In the United States the drinking age is twenty one, but that would surprise you if you have ever been around high schoolers in America. This is because even though the law prohibits it, most American teenagers ignore the law and drink anyway. It was found in a 2015 Youth Risk Behavior Survey that 33% of high school students had drank alcohol in the past 30 days (“Fact Sheets-Underage Drinking” 3). This poses the question of why the drinking age is twenty one when it is obviously not making much of a difference in combatting teen drinking. In fact, this law in the way it is currently is doing more harm to teenagers than good. Plus, the law is widely ignored in the first place making it even more ineffective. This is why the drinking age should be lowered from twenty one to eighteen.
To start off, this law was originally meant to help prevent teen drinking, but, sadly, the effect it has had is the complete opposite. Between 1998 and 2005 the number of alcohol related deaths has tripled (Glaser 4). Deaths from alcohol use has got to be the worst possible thing to happen to drinking teenagers and since the law was made in 1980 to raise the drinking age it has only worsened the toll on teenagers lives(4). To understand why this law does not work in the first place the reason why so many teenagers in America choose to drink must be considered. The reason behind why so many teenagers ignore the law is because drinking has a taboo allure towards it. Drinking is seen as a rite of passage in America in your teenage years. It is seen “as an enticing ‘forbidden fruit’ a badge of rebellion against authority and a symbol of adulthood”(Engs 2). It would seem logical to conclude that this would still be the case even if the drinking age is lowered. However, it is not. It can be proven that America is the exception when it comes to this attitude towards drinking with its youth because of what has been seen in other countries. In European countries where the drinking age is eighteen; younger European teenagers show fewer occasions of dangerous intoxication than their American counterparts.( "Drinking and Culture: International Comparisons." 1). This lower rate of dangerous intoxication in countries with an eighteen year old drinking age shows that by subsequently lowering the drinking age in America it will help lower the atrociously high rate of alcohol related deaths. If the goal of having a lower drinking age is to prevent teen drinking and deaths from it, then it is only logical to follow European countries examples and lower the drinking age.

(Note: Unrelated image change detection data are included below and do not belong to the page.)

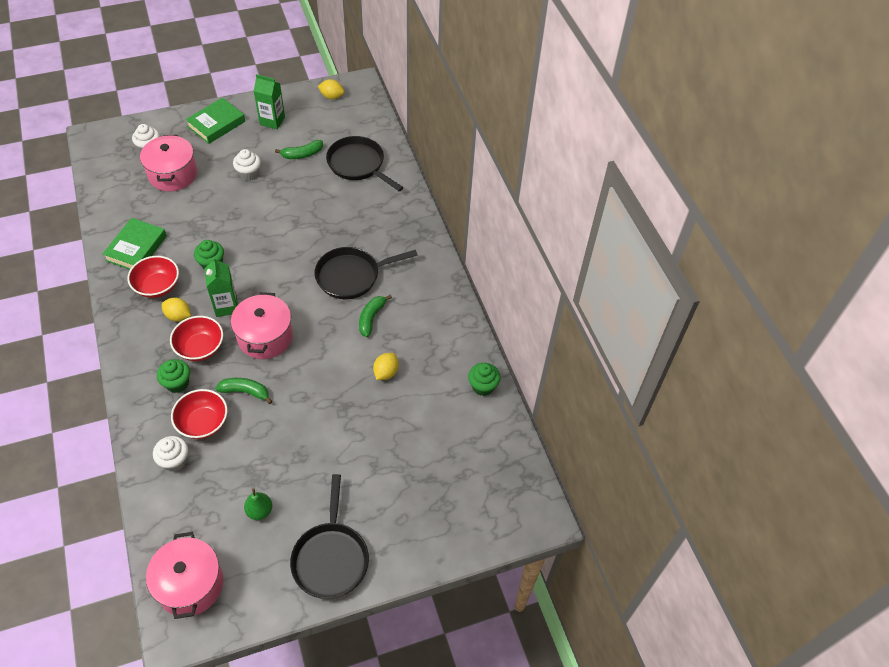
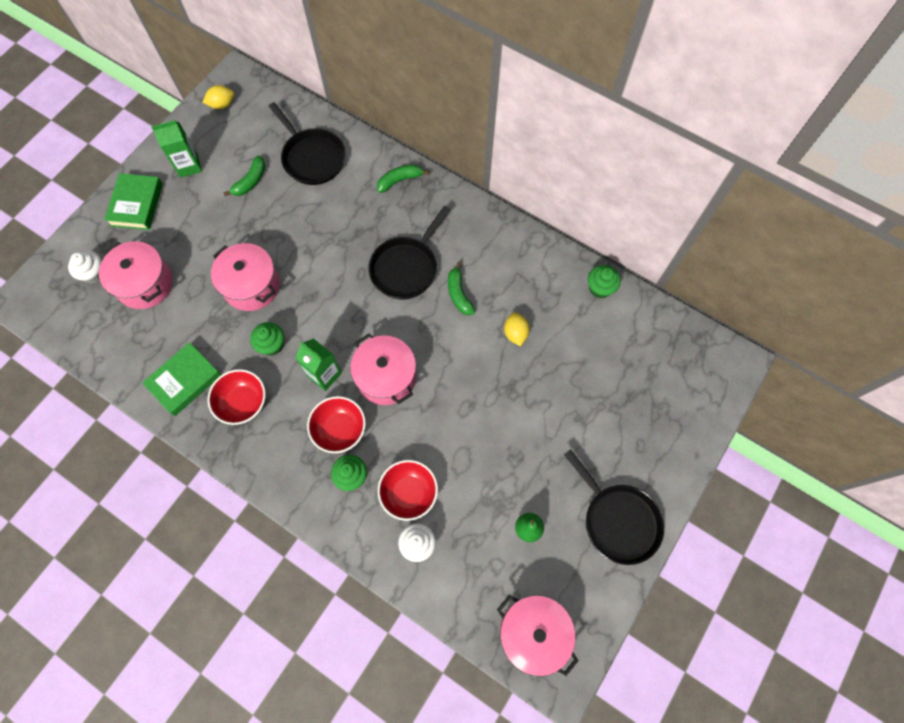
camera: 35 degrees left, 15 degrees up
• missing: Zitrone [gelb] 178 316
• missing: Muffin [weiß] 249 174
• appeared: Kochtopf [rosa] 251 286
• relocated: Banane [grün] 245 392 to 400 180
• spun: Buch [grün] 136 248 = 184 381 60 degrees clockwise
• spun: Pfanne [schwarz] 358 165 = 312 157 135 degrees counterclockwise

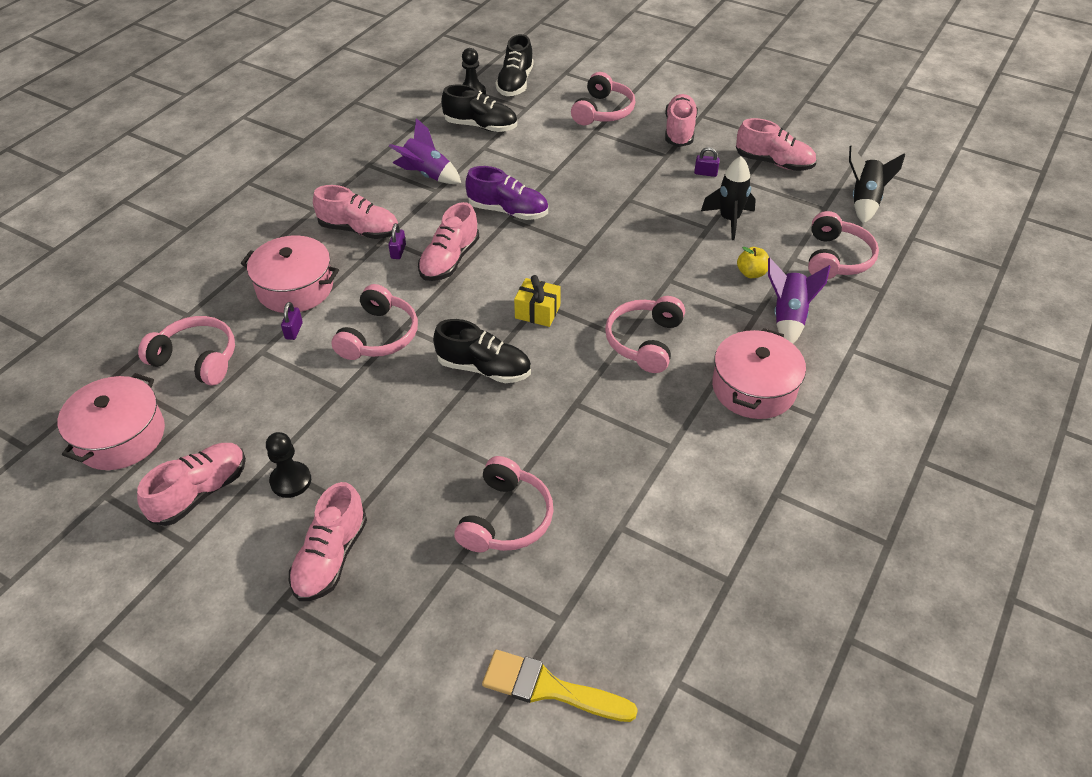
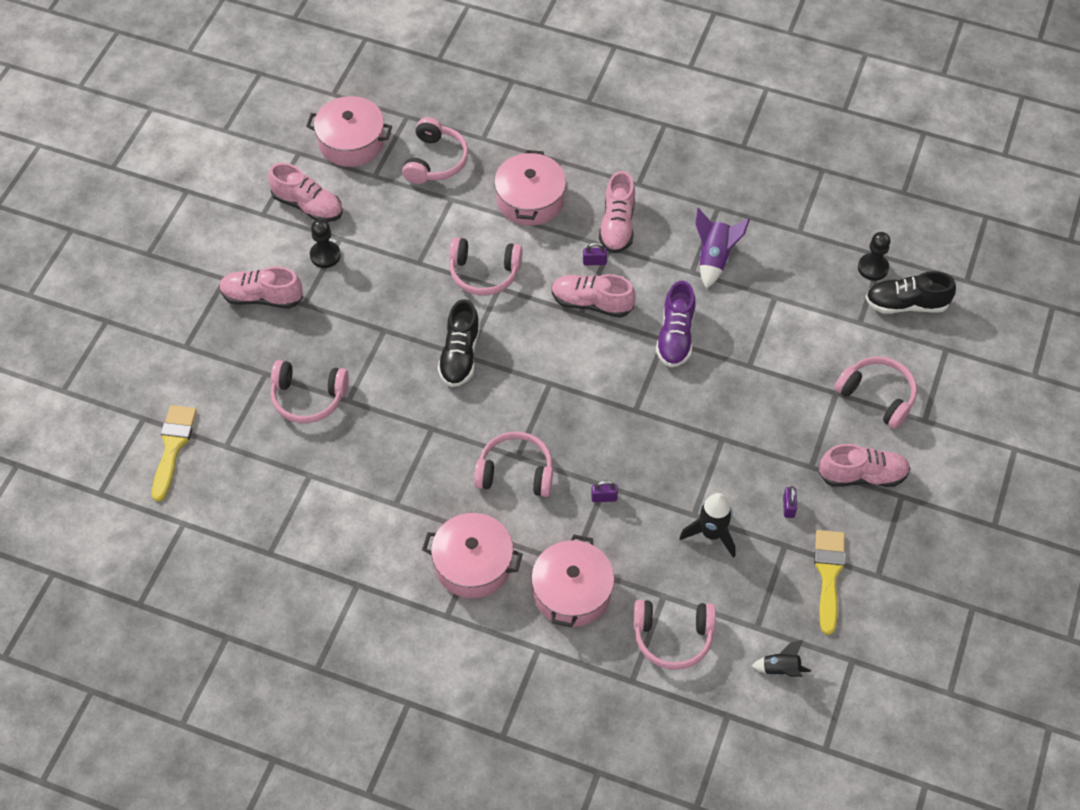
camera: 80 degrees right, 10 degrees up
• missing: Schuh [schwarz] 481 126
• missing: Geschenk [gelb] 537 312
• missing: Apfel [gelb] 751 273
• relocated: Vorhängeschloss [lila] 294 331 to 604 497
• exchanged: Schuh [rosa] 773 162 to Pinsel [gelb] 828 575
• exchanged: Rakete [lila] 788 317 to Kochtopf [rosa] 572 592
• spun: Kopfhörer [rosa] 603 111 = 877 396 150 degrees counterclockwise
• size: Rakete [schwarz] 864 201 = 781 669 x0.64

Yet another thing that is an added benefit to lowering the drinking age is that you can teach kids from a younger age how to drink responsibly. With how the law currently is right now it just expects twenty one year olds to automatically know how to drink responsibly. But, how can you expect twenty one year olds to drink properly without an education?(4) This brings up the problem of binge drinking, which is what happens to a lot of young drinkers who have never been educated on what drinking responsibly looks like. This can be seen among university students where 22% of students who are under twenty one are considered to be heavy or ‘binge drinkers’ (consuming over five drinks at least once a week)( 2). A solution to this problem could be making sure that eighteen year olds would have to apply for an alcohol permit. This would mean that they would have to go through an alcohol education course that would teach them about drinking responsibly(Griggs 5). This is very similar to how students have to go through courses to get a driver’s license. You wouldn’t expect a teenager to drive responsibly without proper education, so why should it be different with alcohol?
To only make this essay about the reasons for lowering the drinking age and not address the other side of the argument would be unfair. So, here is a reason why the people who are against lowering the drinking age feel the way they do. Those who are against lowering the drinking age back to eighteen have made their argument from what happened in 1971 when the drinking age was lowered from twenty one to eighteen.(5) The reason this new law was put in place in the first place was because at the age of eighteen you were allowed to vote, marry, enter contracts, and serve in the military, but not drink. What happened when the law was changed was Mothers Against Drunk Driving (MADD) lobbied lawmakers to raise the legal alcohol limit.(5) They stated that more young drivers drove drunk and caused accidents from when the legal limit was eighteen versus when it was raised to twenty one. However, this data is flawed because the decrease in drunk driving had many factors involved besides just the legal limit. “These include: education concerning drunk driving, designated driver programs, increased seat belt and air bag usage, safer automobiles, lower speed limits, free taxi services from drinking establishments, etc.” (2). Therefore, MADD’s statement saying it has decreased rates of drunk driving is extremely flawed and cannot be used as a valid argument as to why the drinking age should stay twenty one and not be lowered to eighteen.
The reasons to lower the drinking age to eighteen far outweigh all the reasons to keep the law as it is. These reasons are as follows: not many teenagers even follow the law, lowering the age can help teenagers learn how to drink responsibly, it will lower the rate of binge drinking, and it will lower the rate of alcohol related deaths among teenagers. Even though most Americans are against lowering the drinking age, the evidence towards lowering it must be considered. This whole topic of teenage drinking is taboo in America when it shouldn’t be. If people just looked at the facts they could see for themselves the surprisingly overwhelming amount of benefits of lowering the drinking age. Then, maybe, for once the American citizens could stop overlooking the problem with irresponsible teenage drinking and the fact that their ‘legal age limit’ does not actually work and do something about it.